# Bonding Plexiglass..to glass? What can I use.



## Guest (Jul 4, 2004)

Hello, everyone..

I was hoping that someone could suggest or has used some type of glue.adheisive to bond plexiglass to glass?? I am trying to attach a small latch lock piece which is plexiglass to a piece of glass on a vert 20 i have. I thought I had success using a gel form superglue... but after about of month of the latch being pulled on/ to open the tnak door...it unattached itself from the glass.

I was thinking about using that special glue you get from an auto place like Pep-Boys...the stuff you use to stick your rear view mirror onto your windshield?? what do you think?(for somereason I think thats used to bond metal to glass though?)

Thanks , Swann


----------



## froglady (Feb 21, 2004)

swann said:


> Hello, everyone..
> 
> I was hoping that someone could suggest or has used some type of glue.adheisive to bond plexiglass to glass?? I am trying to attach a small latch lock piece which is plexiglass to a piece of glass on a vert 20 i have. I thought I had success using a gel form superglue... but after about of month of the latch being pulled on/ to open the tnak door...it unattached itself from the glass.
> 
> ...



Try using silicone. I haven't used it for acrylic / glass but have used it for plastic / glass and it has held up for years.


----------



## Guest (Jul 4, 2004)

hmmm, I pretty sure that silicon doesnt work will with plexiglass. It'll just wont bond as well to it like it does glass.


----------



## Derek Benson (Feb 19, 2004)

Gorilla Glue?


----------



## jhupp (Feb 27, 2004)

Gorilla glue won't stick to glass. Slicone is a good bet, but the plexi has to be very clean to get a good strong seal. If you can bake the glue up in the oven (ie will what you want to glue together fit in the oven) you can use epoxy with great success on glass. If you can't bake it epoxy may still be a good way to go.

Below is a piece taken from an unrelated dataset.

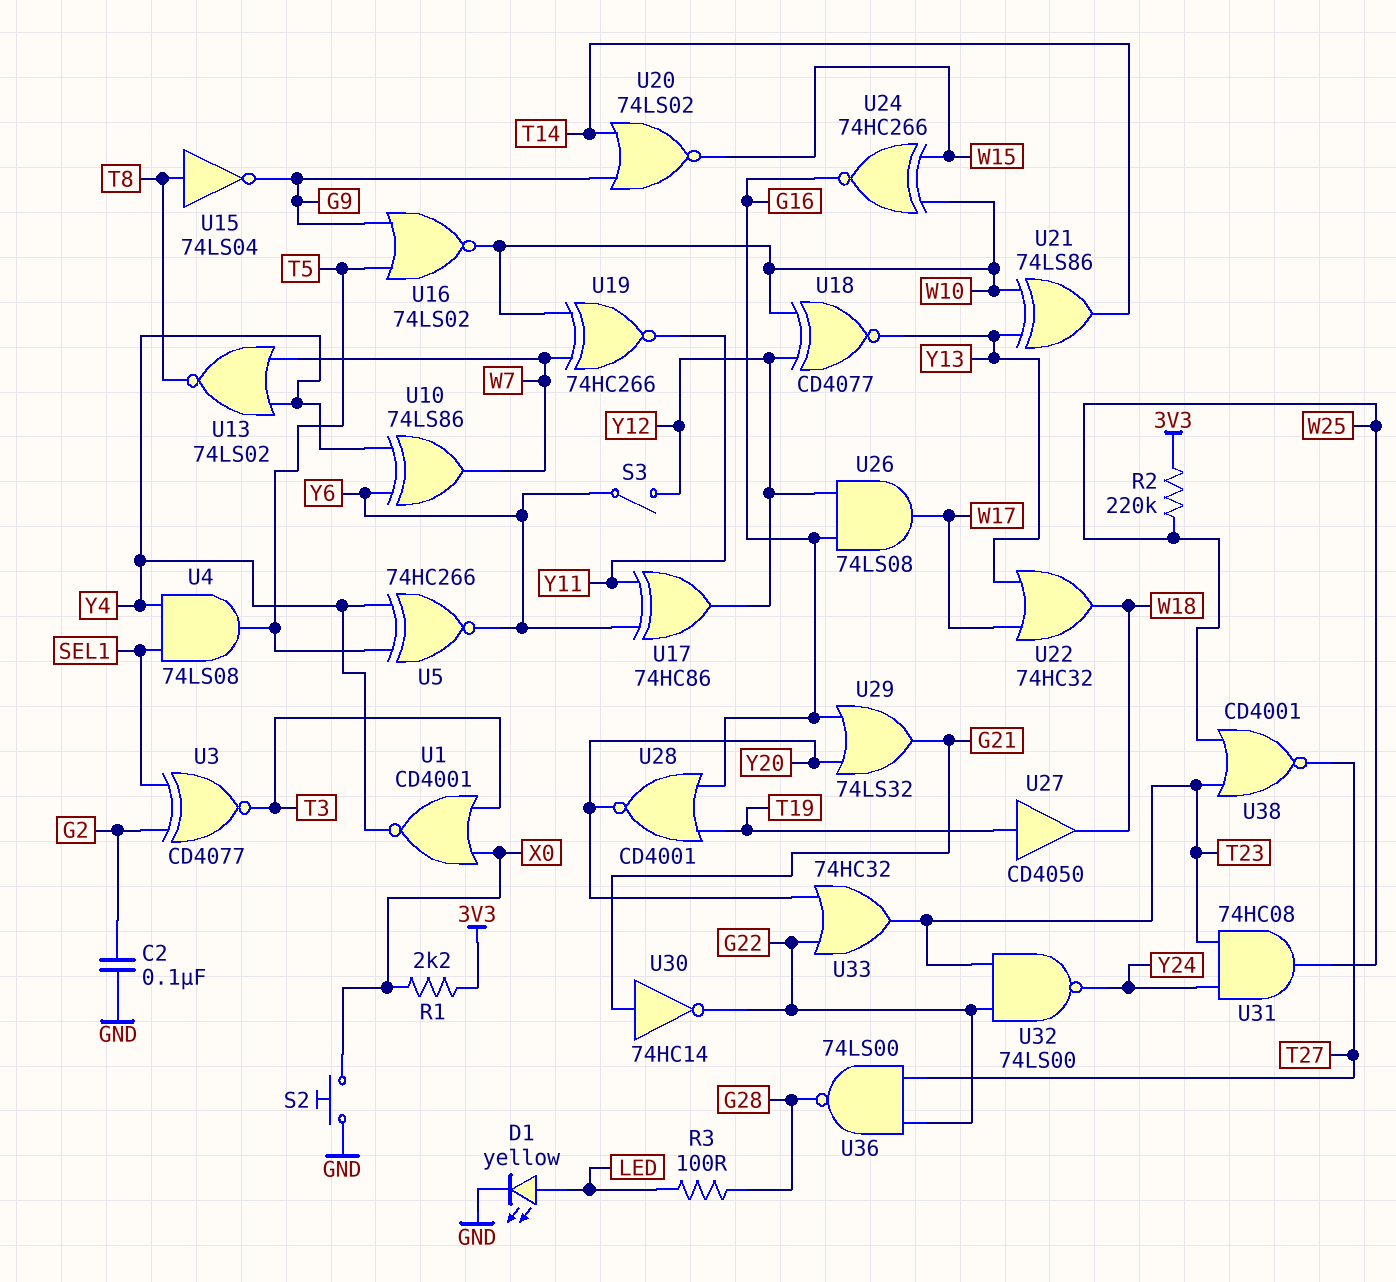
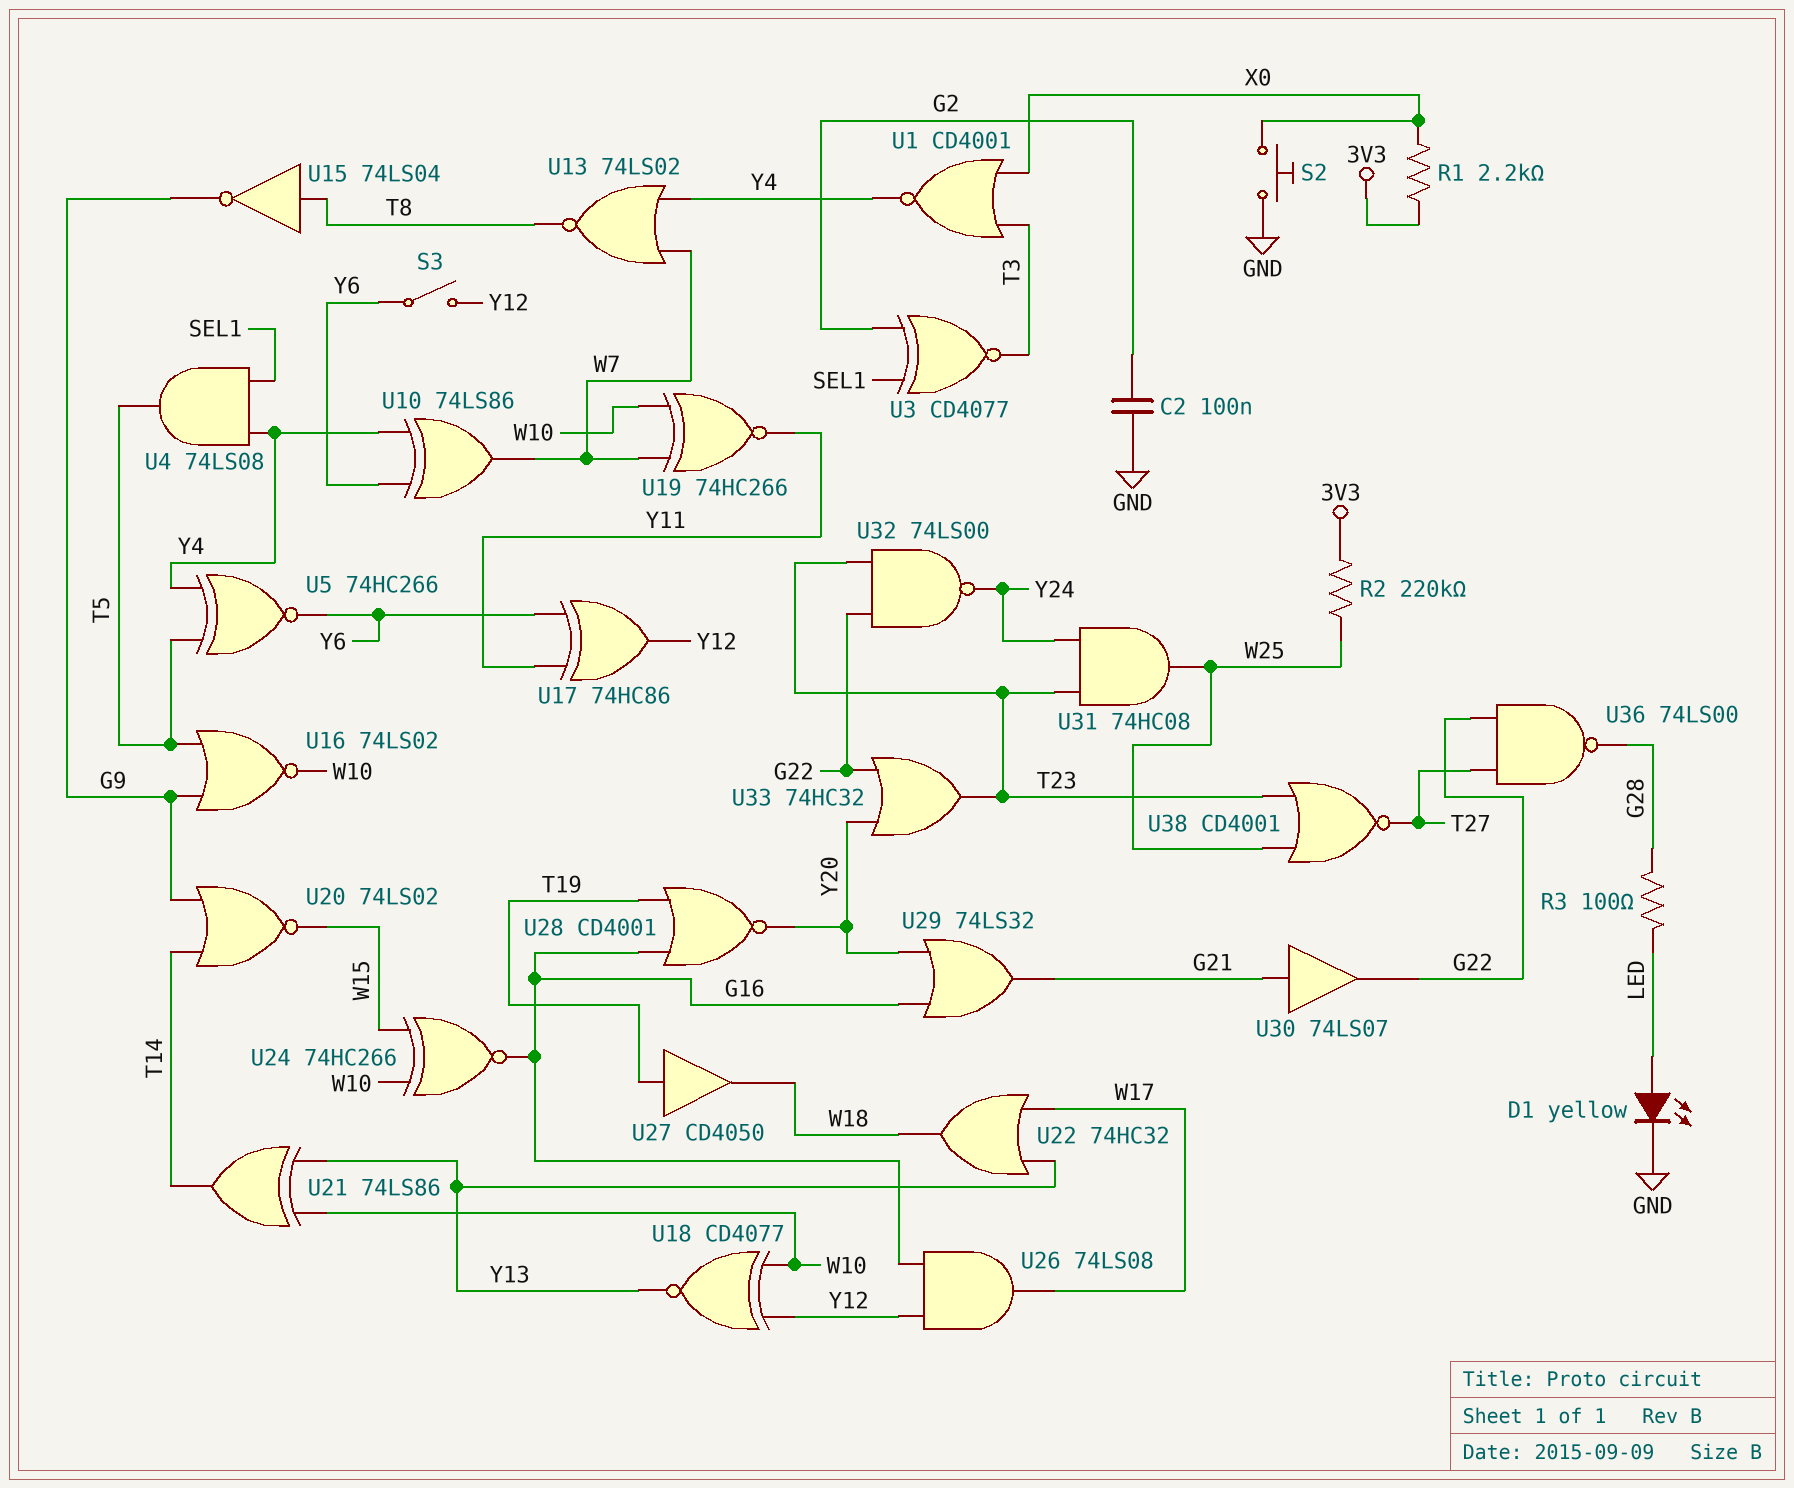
U30: NOT 74HC14 (in G21, out G22) -> buffer 74LS07 (in G21, out G22)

Baking the epoxy as it cures speeds up the reaction, causing it to set quicker and stronger. Bake it at 105F for about 20min.


----------



## Ed Martin (Mar 25, 2004)

I use acrylic and glass in my vert tanks with a clear acrylic piano to connect the two sections. I use this to join the acrylic to acrylic : http://www.usplastic.com/catalog/produc ... and+Primer and silicon to join the glass to the hinge. I have not had any problems with this set up yet. 
Ed


----------